In a letter dated January 26th, Americans for Safe Access (ASA), a national nonprofit organization dedicated to ensuring safe and legal access to medical cannabis for therapeutic use and research, learned that the Drug Enforcement Administration (DEA) denied their Information Quality Act (IQA) petition requesting the correction of misinformation disseminated on the DEA website on the health effects of medical cannabis, originally filed more than a year ago. However, the letter also pointed out that, through a “regular review process,” the DEA had removed certain documents and updated much of the information on the DEA website that ASA’s IQA petition addressed.
The IQA petition process is a mechanism designed to ensure the “quality, objectivity, utility, and integrity of information” presented by the Government. For years, the DEA published scientifically incomplete and inaccurate information about the health effects of medical cannabis, which directly influenced the action —and inaction— of Congress. ASA noted that the DEA directly contradicted much of this misinformation in recent public statements, and used the DEA’s own words confirming scientific facts about medical cannabis in the IQA petition to ask it to change or take down the incorrect information. ASA strongly asserted that the information called for correction so that Congress could have access to the appropriate tools to make informed decisions about public health.
Elected officials rely on the DEA to provide fact-based information about medical cannabis to inform policy making decisions, such as whether or not to support the CJS Medical Marijuana Amendment, or the CARERS Act of 2017 (S.1764 and H.R. 2920). The DEA’s removal of this inaccurate information is a significant success because it means that politicians can no longer use the misinformation about the gateway drug hypothesis and cannabis causing irreversible cognitive decline in adults, psychosis, or lung cancer as a basis for their lack of support on medical cannabis policy.While waiting for a response to the IQA petition, ASA highlighted the public interest by launching an online petition calling on the DEA to correct the misinformation. Shortly after ASA’s petition reached over 100,000 signatures, the DEA removed the document “Dangers and Consequences of Marijuana,” which contained 23 of the 25 factual inaccuracies that ASA pointed out in their petition, from their website. Through their “regular review process”, in January 2017, they also made several updates to the document “Drugs of Abuse,” which included the other two inaccuracies.
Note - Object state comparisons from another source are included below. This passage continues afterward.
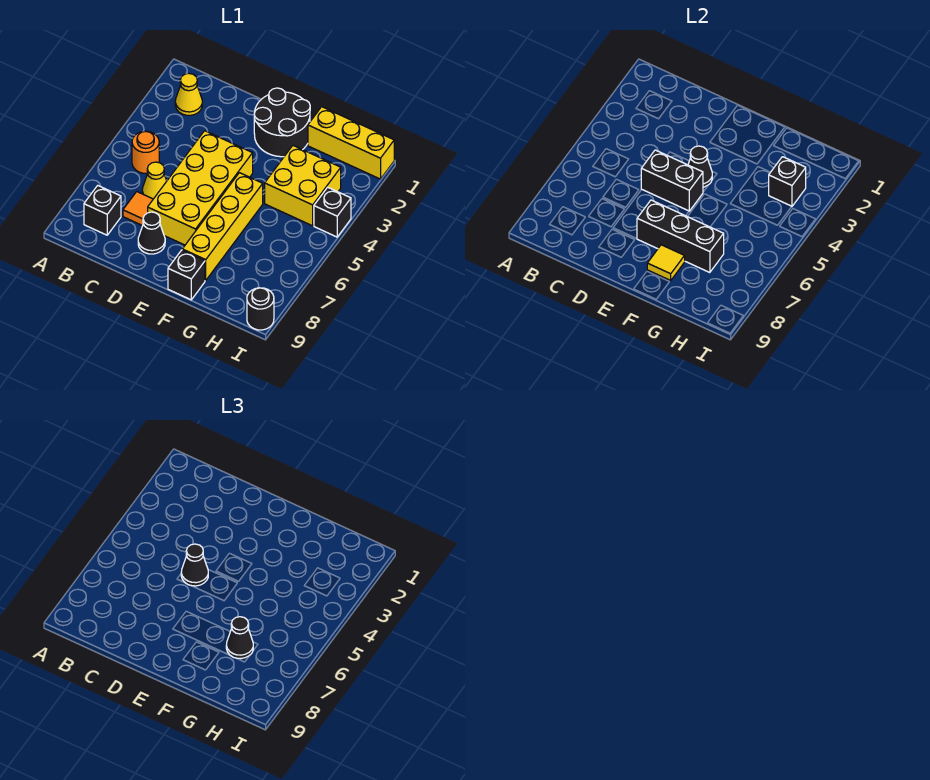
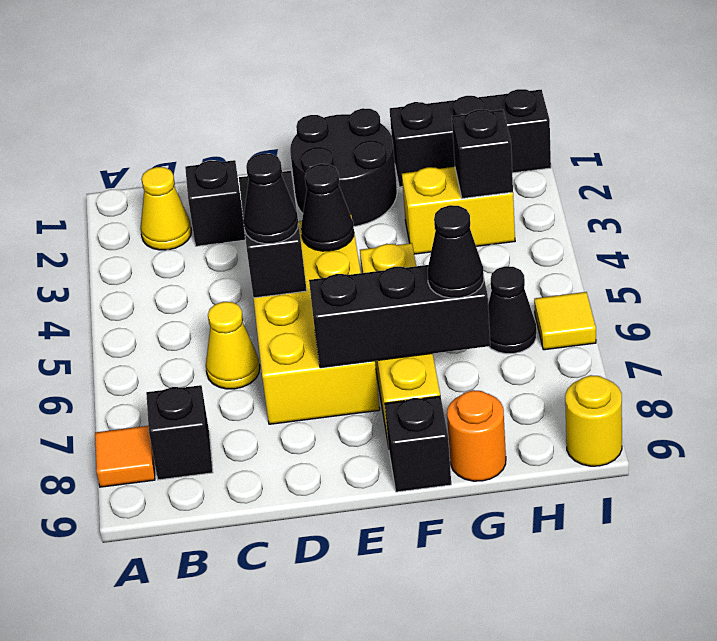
orange round brick B5 level 1 -> orange round brick G9 level 1
orange tile C7 level 1 -> orange tile A8 level 1
black brick D5:E5 level 2 -> black brick D4:D5 level 2
black cone D8 level 1 -> black cone H6 level 1
yellow tile F8 level 2 -> yellow tile I6 level 1
yellow brick G1:I1 level 1 -> black brick G1:I1 level 1
yellow brick G3:H4 level 1 -> yellow brick G3:H3 level 1
black brick I4 level 1 -> black brick C2 level 1
black round brick I9 level 1 -> yellow round brick I9 level 1

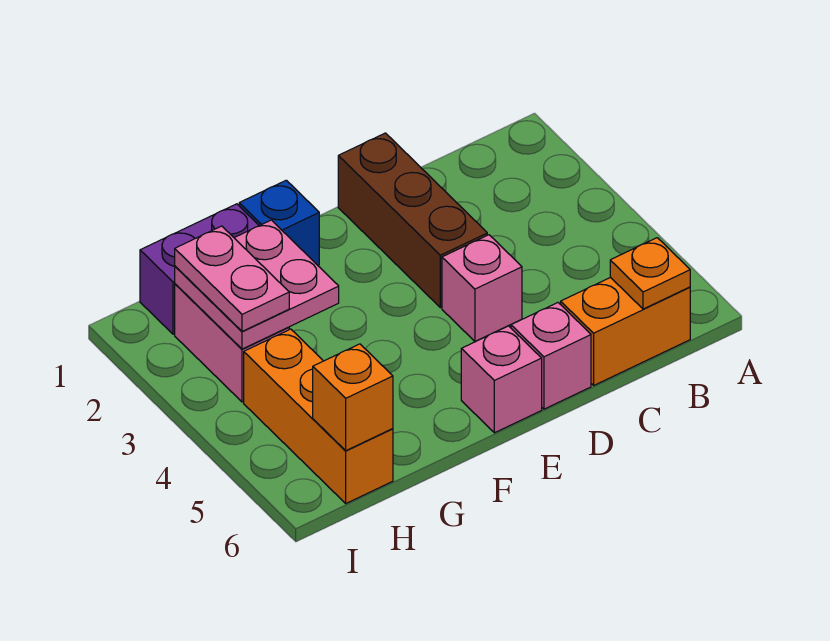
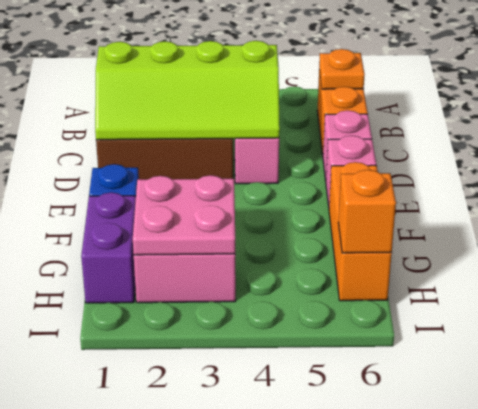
none -> lime slope C1:D4 level 2 top C
pink plate H2:H3 level 3 -> none
orange brick H4:H6 level 1 -> orange brick F6:H6 level 1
“Medical cannabis advocates have consistently fought for the opportunity to debate medical policy based on facts. For the last two decades, everyone from politicians to medical professionals have cited the mistruths from the DEA as a reason to keep medical cannabis from patients,” said Steph Sherer, Executive Director of ASA. “This is a giant win for medical cannabis patients, advocates and political allies. We can only hope that Attorney General Sessions is paying attention to the DEA’s “regular review process” findings.”
“At the end of the day, it does not matter why the DEA decided to update their materials. The key is that this influential organization that Congress relies on to make policy decisions is no longer disseminating mistruths about the gateway theory, and cannabis’ influence on psychosis, cognitive decline, and long term brain damage,” stated Mark Wine, a Southern California based partner in the international law firm Orrick, whose team filed the petition for ASA. “We will continue to work with patient advocates to make sure their voices are heard and that only scientifically accurate information is made available to those that are making political decisions.”